Environmental stewardship could refer to a variety of initiatives and actions. It can refer to strict conservation measures that protect and preserve ecosystems, to active restoration projects designed to repair damaged habitats, or to sustainable resource management and use. It could also refer to personal choices to minimize the negative impacts of human activities and live sustainably (Missouri Botanical Garden). The term “stewardship” can refer to various scales, from local to global efforts in urban and rural settings.

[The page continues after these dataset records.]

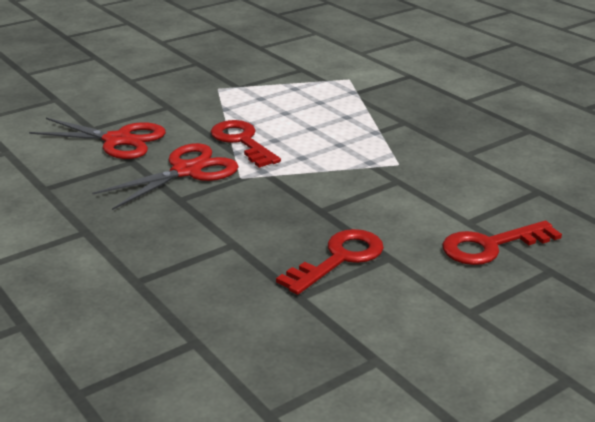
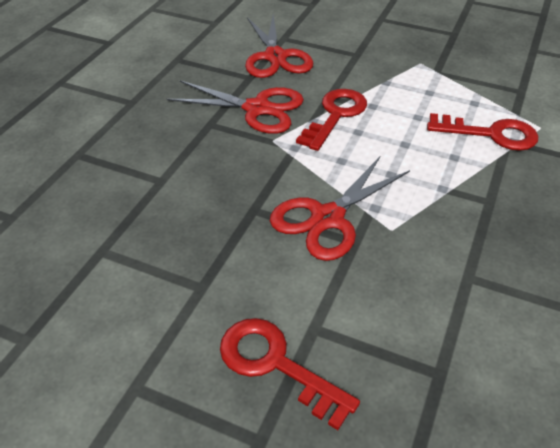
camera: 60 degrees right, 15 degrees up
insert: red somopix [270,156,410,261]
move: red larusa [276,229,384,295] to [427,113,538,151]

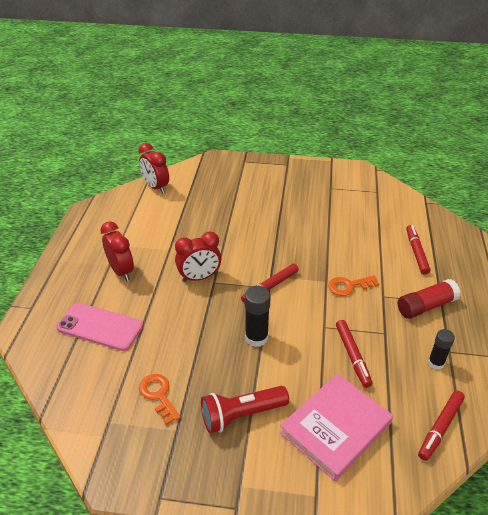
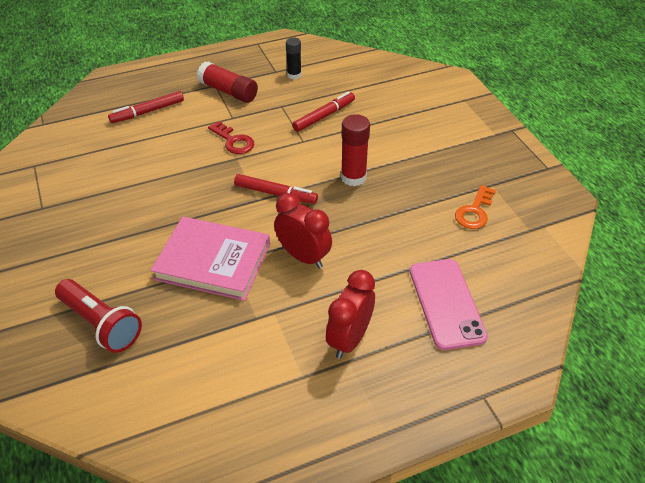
camera: 120 degrees left, 5 degrees up
delete: red bolopa [138,143,169,194]; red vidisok [418,390,465,461]
move: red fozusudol [201,386,289,433] to [55,279,142,353]; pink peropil [280,374,393,481] to [151,217,270,301]
recolor: orange larusa [328,276,379,296] to red larusa [208,121,255,154]; black rabudode [245,286,271,347] to red rabudode [341,114,370,186]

There is growing emphasis on the involvement of local communities as well as resource users in environmental stewardship programs, policies and practice worldwide through initiatives like community-based conservation (CBC) and community-based natural resource management (CBNRM), indigenous and community-conserved areas (ICCAs) locally managed marine areas (LMMAs), sustainable livelihoods and various other forms of community-based conservation and development projects (Cattermoul et al. 2008; Bennett 2010).

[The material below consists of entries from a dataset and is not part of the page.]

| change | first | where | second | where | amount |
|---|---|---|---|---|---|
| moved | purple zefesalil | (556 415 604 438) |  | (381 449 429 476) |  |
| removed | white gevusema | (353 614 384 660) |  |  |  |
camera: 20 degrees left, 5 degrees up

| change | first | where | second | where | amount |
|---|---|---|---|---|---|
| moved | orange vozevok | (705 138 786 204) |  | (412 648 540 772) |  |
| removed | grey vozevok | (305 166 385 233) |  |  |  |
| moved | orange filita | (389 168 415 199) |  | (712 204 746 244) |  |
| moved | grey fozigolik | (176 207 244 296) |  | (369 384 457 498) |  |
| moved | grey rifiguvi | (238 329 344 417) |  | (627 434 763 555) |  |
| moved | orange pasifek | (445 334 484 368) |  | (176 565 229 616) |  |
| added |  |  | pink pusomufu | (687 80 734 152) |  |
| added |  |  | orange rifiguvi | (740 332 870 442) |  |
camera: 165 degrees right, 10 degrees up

The success of this campaign will depend on many elements which include:
For instance communities that rely on harvesting specific mega-fauna, it might not be feasible to put in place strict conservation measures that eliminate these species from the landscape (Gavin and co. 2015). In these instances, implementing conservation measures that do not permit any harvesting will likely to be perceived by some communities as being contrary to their identity. In certain cultural contexts, strict conservation measures or restrictions on harvesting could be viewed as an infringement of private rights, and may cause social tension. 2017).